Messrs. Paul Belica, Robert E. Connor*, William B. Ogden, IV and R. Peter Sullivan, III continue to serve as Trustees of Convertible & Income Fund II.
A description of the polices and procedures that the Funds have adopted to determine how to vote proxies relating to portfolio securities and information about how the Funds voted proxies relating to portfolio securities held during the most recent twelve month period ended June 30 is available (i) without charge, upon request, by calling the Funds’ shareholder servicing agent at (800) 254-5197; (ii) on the Funds’ website at www.allianzinvestors.com/closedendfunds; and (iii) on the Securities and Exchange Commission’s website at www.sec.gov.
| |
Nicholas-Applegate Convertible & Income Funds | Matters Relating to the Trustees’ |
| Consideration of the Investment |
| Management & Portfolio |
| Management Agreements |
| (unaudited) |
The Investment Company Act of 1940 requires that both the full Board of Trustees (the “Trustees”) and a majority of the non-interested (“Independent”) Trustees, voting separately, approve the Funds’ Management Agreements (the “Advisory Agreements”) with the Investment Manager and Portfolio Management Agreements (the “Sub-Advisory Agreements”, and together with the Advisory Agreements, the “Agreements”) between the Investment Manager and the Sub-Adviser. The Trustees met on June 16-17, 2009 (the “contract review meeting”) for the specific purpose of considering whether to approve the Advisory Agreements and the Sub-Advisory Agreements. The Independent Trustees were assisted in their evaluation of the Agreements by independent legal counsel, from whom they received separate legal advice and with whom they met separately from Fund management during the contract review meeting.

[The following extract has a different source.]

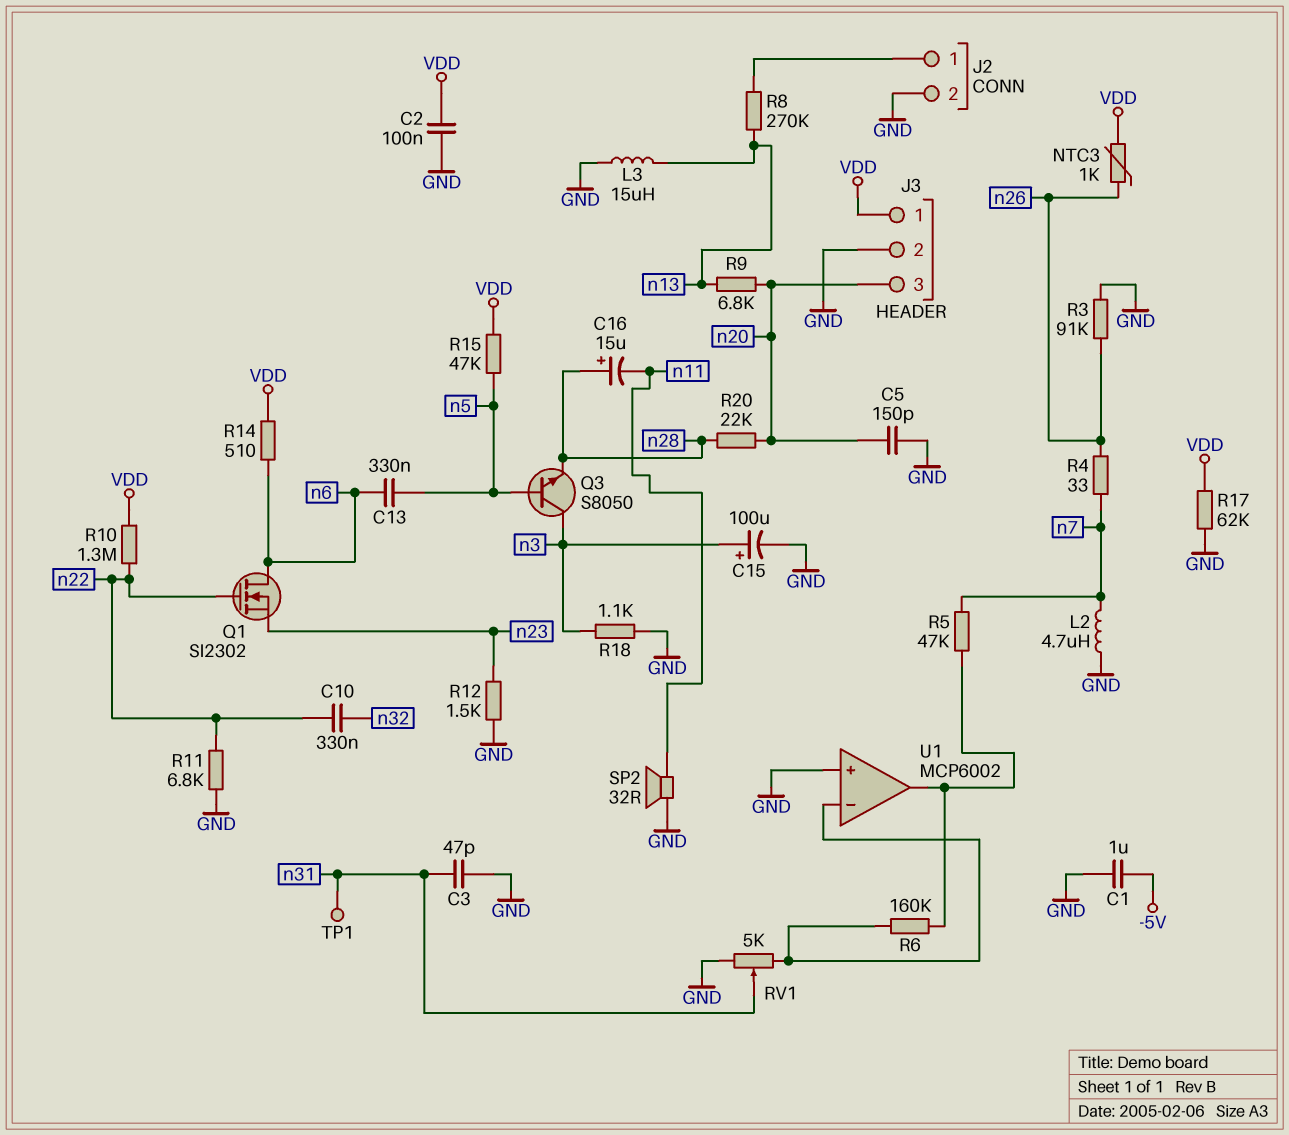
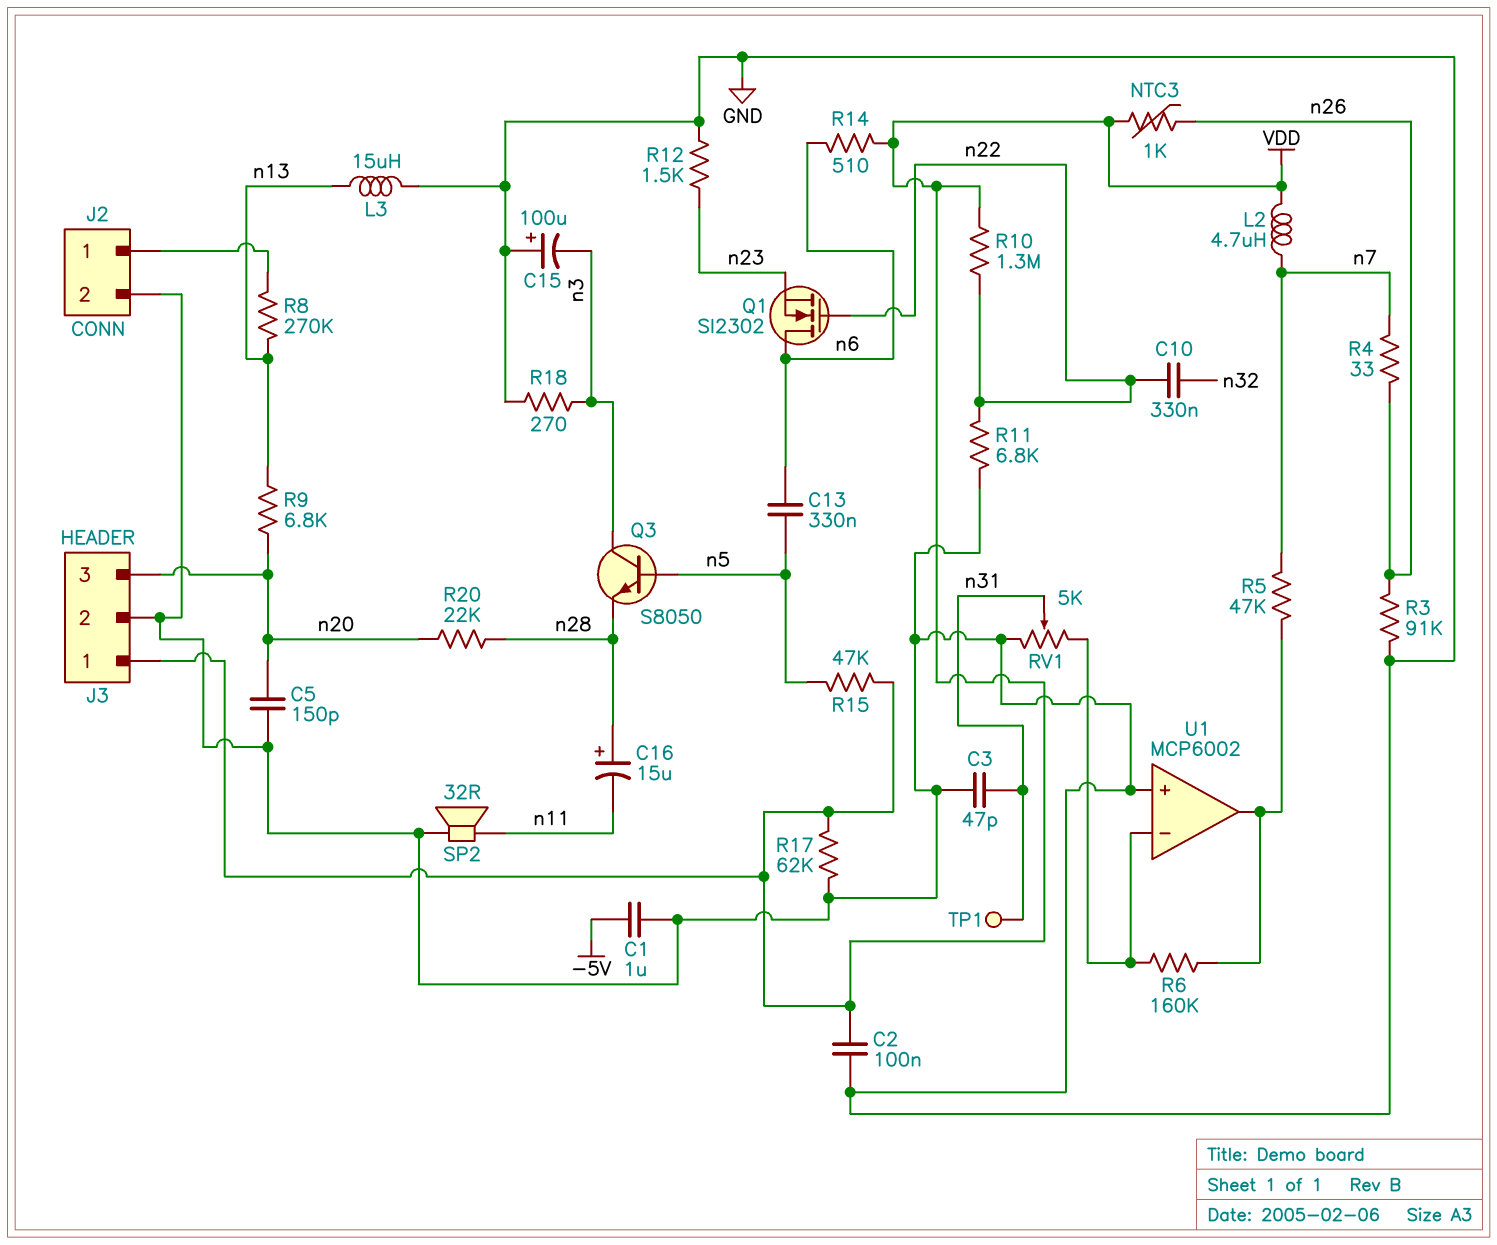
C15: 100uF (plus n3, minus GND) -> 100uF (plus GND, minus n3)
L2: 4.7uH (GND, n7) -> 4.7uH (VDD, n7)
R18: 1.1k (GND, n3) -> 270 (GND, n3)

Based on their evaluation of factors that they deemed to be material, including those factors described below, the Board of Trustees, including a majority of the Independent Trustees, concluded that the Funds’ Advisory Agreements and the Sub-Advisory Agreements, as amended, should be approved for a one-year period commencing July 1, 2009.
In connection with their deliberations regarding the continuation of the Agreements, the Trustees, including the Independent Trustees, considered such information and factors as they believed, in light of the legal advice furnished to them and their own business judgment, to be relevant. As described below, the Trustees considered the nature, quality, and extent of the various investment management, administrative and other services performed by the Investment Manager or the Sub-Adviser under the applicable Agreements.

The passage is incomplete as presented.